Cuts bit size down to 12 atoms

IBM announced on Thursday that its boffins managed to cut the physical requirements for a bit of data, whereby number of required atoms has been reduced from a million to only 12.

Of course, it goes without saying that this means higher density and more space. Indeed, 1TB drives would quickly become old news as 100TB or 150TB would become a common thing.

For its research, IBM used antiferromagnetism to achieve 100 times denser memory. Antiferromagnetism refers to magnetic moments of atoms or molecules where they align with neighboring spins pointing in opposite directions. Note that current devices use ferromagnetic materials.

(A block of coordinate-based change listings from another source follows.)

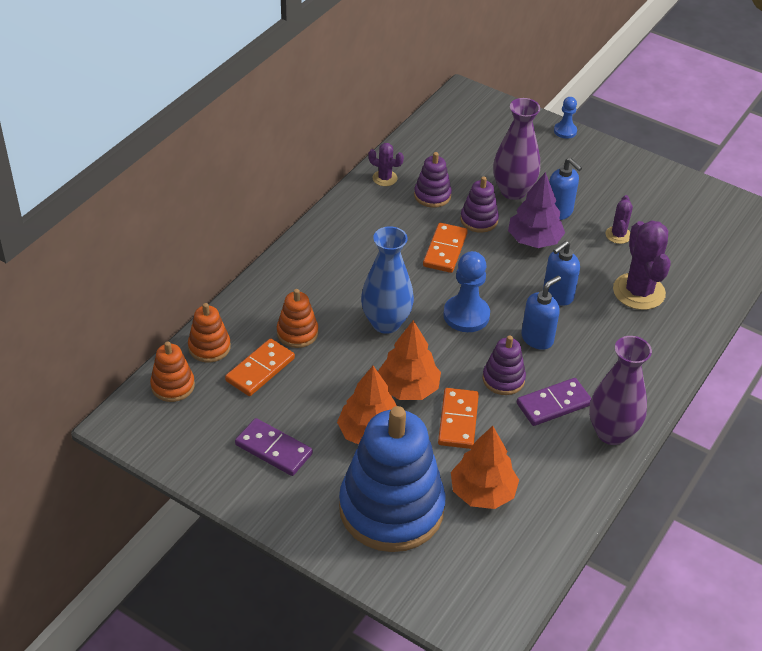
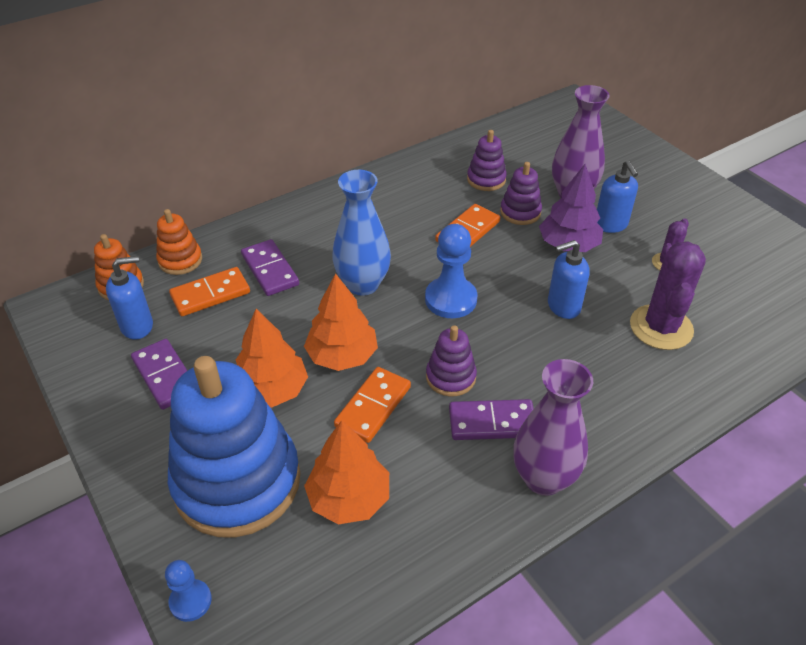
camera: 25 degrees right, 0 degrees up
(297, 333) = (270, 270): orange stacking toy -> purple domino
(384, 178) = (449, 154): purple cactus -> none
(537, 338) = (514, 345): blue soap dispenser -> blue soap dispenser (137, 326)
(565, 131) = (659, 153): blue pawn -> blue pawn (190, 601)

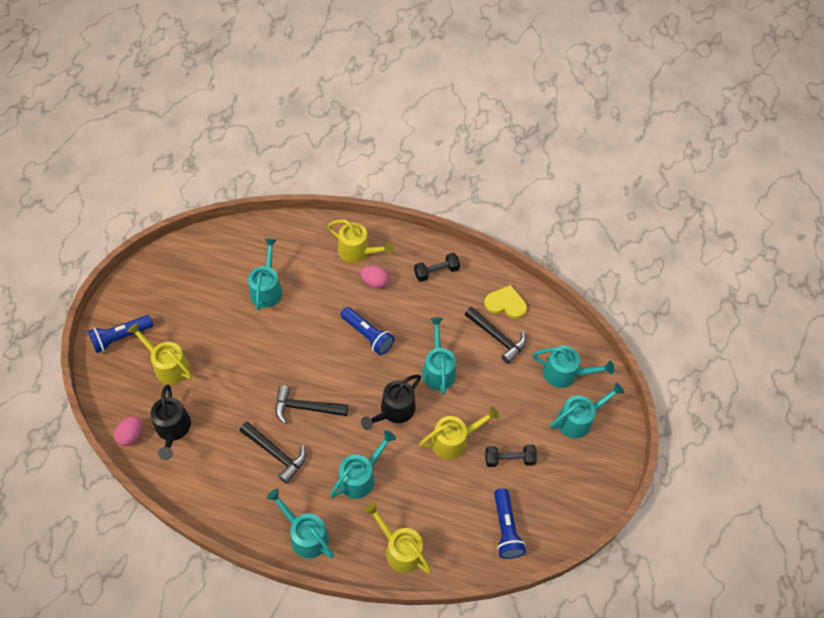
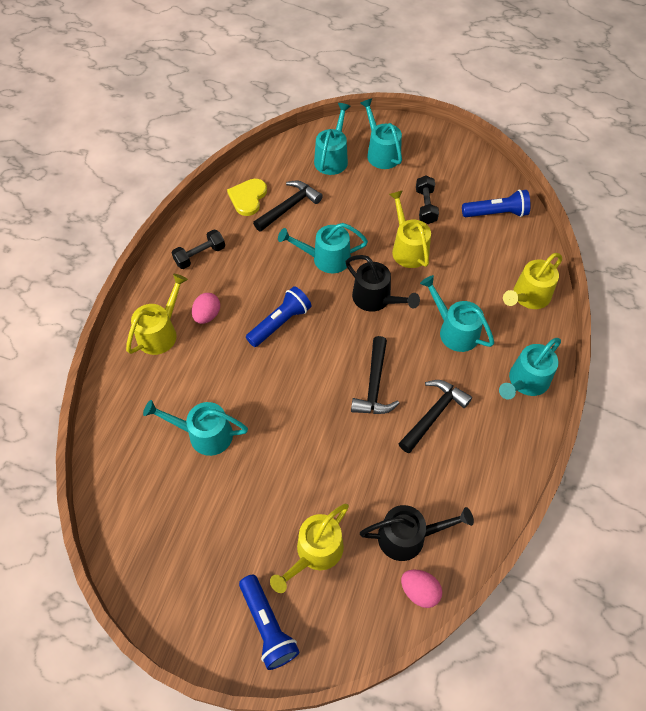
camera: 85 degrees left, 0 degrees up
(436, 272) = (200, 255): black dumbbell -> black dumbbell turned 75 degrees clockwise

Antiferromagnetism is of course quite tricky and exceeding a certain temperature, called the Néel temperature, causes bit size to be much more than 12 atoms. Thankfully, this is still much better than what the current technology offers.  

For its experiments, IBM used iron atoms on copper nitrate. However, it is said that other materials could in theory do even better, i.e. use less atoms per bit. 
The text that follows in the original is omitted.